Triggers and Rewards

23 Feb

I haven’t had a drink since November.  It’s an accomplishment I’m proud of–and surpringly not difficult on a daily basis like I thought it would be.  Mostly, I don’t even think about it.  This is an old post, and one I hesitated to put up, but I was reminded because of concert tickets.  I told myself that if I didn’t drink, I would reward myself with a ticket to a 2nd show on Labor Dave Weekend.  We can usually only afford one of the 3 days.  But with money saved by not buying alcohol, we could get another show this year.  So it was saved money AND reward simultaneously.  Then, Brandi Carlile sweetened the deal by signing on for all 3 days of the show!  It’s a dream come true.  So since we just got those 4 tickets (Cool bought us each a tik for Friday, I bought Cool a good seat for Sunday, and my parents got ME a good seat Sunday as an early b-day gift) this Friday–here’s how much work went into getting here:

Easter 006

Temptation:

-surprisingly, having licquor in the house has not mattered one iota.  Nor has seeing it in grocery stores.

-seeing a new beer on tap.

-seeing taps at all.

-when Cool mentions drinking, or buying alcohol (except she also quit alcohol altogether as of February).

-seeing my fave restaurants post pics/specials on Facebook.

-Going to restaurants, visitng our old favorite restaurants, SEEING the cocktail menu.Walla Faces tasting

-when TV/movie characters are drinking or talking about it.

-visiting Aunt Linda.

-stressful work days (Forster Fridays especially).

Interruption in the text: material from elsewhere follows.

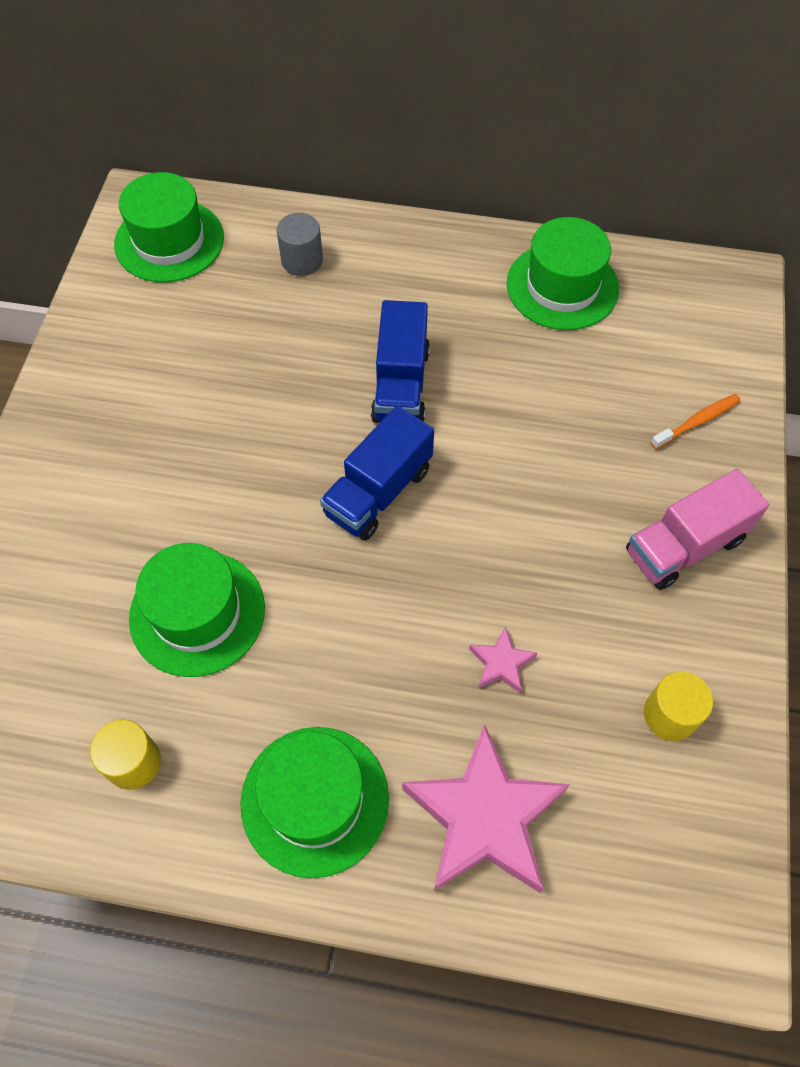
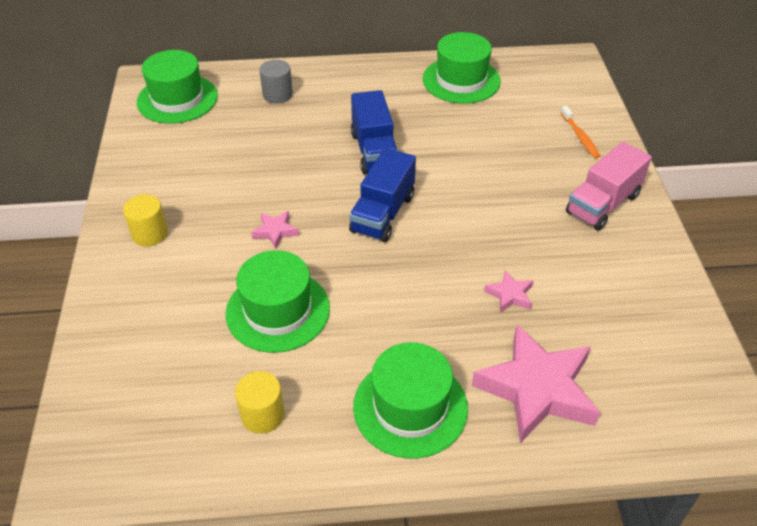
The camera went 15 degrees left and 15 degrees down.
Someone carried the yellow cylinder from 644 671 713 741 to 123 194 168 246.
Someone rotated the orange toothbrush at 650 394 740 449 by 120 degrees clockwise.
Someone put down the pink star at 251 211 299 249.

-bitchy professors–snippy comments, rude e-mail responses.

-feeling overwhelmed by schoolwork/studying.

Halloween 2013 006-having unscheduled time with Cool (hardly happens due to opposing work schedules).  And now our expectations have been re-set so this isn’t an issue at ALL any more.

-post-tests or after receiving a good grade–for celebration.

-when there is time to kill or free-time (which again, rarely happens with work schedules and perpetual studying).

-concerts/parties/functions (virtually non-existent in my life, but applicable sometime I guess).

-reading a blog/book talking about alcohol in any way.

-drinking-centric holidays like Superbowl and St. Patty’s Day–though Thanksgiving and Christmas (holidays about something) weren’t difficult at ALL.

-thinking of missing out at Labor Dave tailgating, at Fandango Champagne brunch, or when we move to CO with all the craft breweries.

Reactions:

-irritability when a normal drinking time approaches/arrives and I’m NOT.

-Anxiety/worry/stress/frustration in anticipation of work or after a bad work day (or perceived negative interaction with someone at work)

-worry and stress about studies

-obsessing over exchanges with others where I felt misunderstood/frustrated.

-Desire when I see the restaurants (marketing drinks).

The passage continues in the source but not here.